The potential of taking more photos of each plant


JOHN NORTON, WHO WAS WITH ME ON MY FIRST EXPEDITION (TO LADAKH) FROM THE UNIVERSITY OF SOUTHAMPTON BACK IN 1980, HAS RECENTLY PUBLISHED ON THE INTERNET SOME PAGES ABOUT THE GENUS RUBUS (BRAMBLES) IN THE UK.  TAKE A LOOK, AS THIS WELL-PRESENTED EXAMPLE, SHOWS HOW MUCH MORE INFORMATIVE  SEVERAL QUALITY CLOSE-UPS IMAGES COVERING THE MOST IMPORTANT CHARACTERISTICS OF EACH SPECIES ARE, COMPARED WITH OLD-FASHIONED WRITTEN DESCRIPTIONS (IN THIS CASE OBSERVING THE STEM PRICKLES AND UNDERSIDES OF THE LEAVES ARE CRITICAL - NOT JUST THE FLOWERS). SEE, 'THE WORLD OF BRAMBLES': http://www.jnecology.com/brambles.htm .  THESE PAGES TRANSFORM THE UNDERSTANDING OF THIS DIFFICULT GENUS.

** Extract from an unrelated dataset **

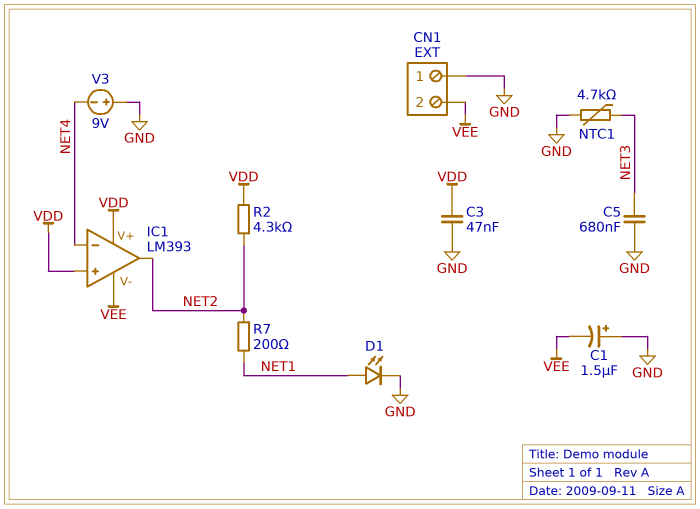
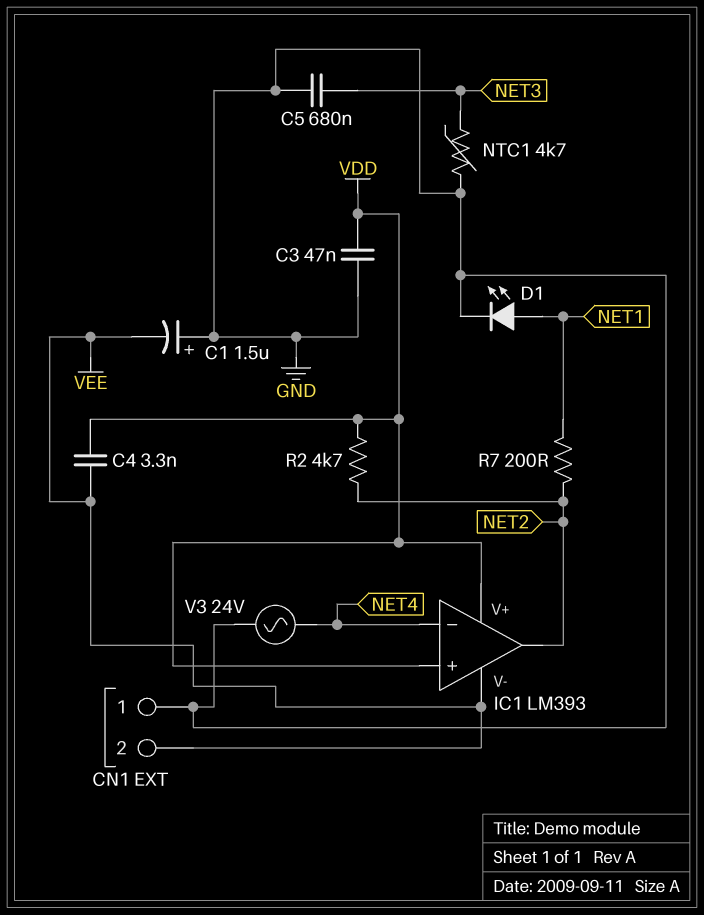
C4: none -> 3.3nF (VDD, VEE)
R2: 4.3k (NET2, VDD) -> 4.7k (NET2, VDD)
V3: 9V (plus GND, minus NET4) -> AC 24V (GND, NET4)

I MYSELF HAVE CHOSEN 'HIMALAYAN BALSAM' (IMPATIENS GLANDULIFERA) AS A SUITABLE EXAMPLE (SEE BELOW) -  TO ILLUSTRATE JUST WHAT A LOT OF DETAIL CAN RAPIDLY BE OBTAINED FOR JUST ONE SPECIES OF PLANT, USING A MODEST DIGITAL CAMERA.  THE IMAGES BELOW REVEAL SO MUCH MORE THAN A SINGLE GENERAL PHOTO (EVEN CLOSE-UP, IN SHARP FOCUS) WITHIN A PRINTED BOOK OR EVEN THE MOST DETAILED WRITTEN DESCRIPTION IN A FLORA!  IT IS NEITHER AFFORDABLE NOR PRACTICAL SIZE-WISE, TO PRINT 5, LET ALONE 10  OR  20 PHOTOS FOR EACH SPECIES WITHIN A PRINTED GUIDE OR FLORA.

MY THINKING IS THAT THIS NEW APPROACH OF USING 10-20 (OR MORE) IMAGES PER SPECIES, ALLOWS PLANT IDENTIFICATION TO BE MORE RELIABLE, QUICKER, EASIER AND BETTER (MORE SCIENTIFIC) THAN USING TRADITIONAL METHODS - WHICH IN THE MAIN, FAIL IN THEIR OBJECTIVE - THE CORRECT IDENTIFICATION OF PLANTS!  TOO MANY PEOPLE MISIDENTIFY PLANTS - INDEED MANY ARE TRYING TO DO THE IMPOSSIBLE, WITH TOO LITTLE INFORMATION/TOO FEW CLUES. 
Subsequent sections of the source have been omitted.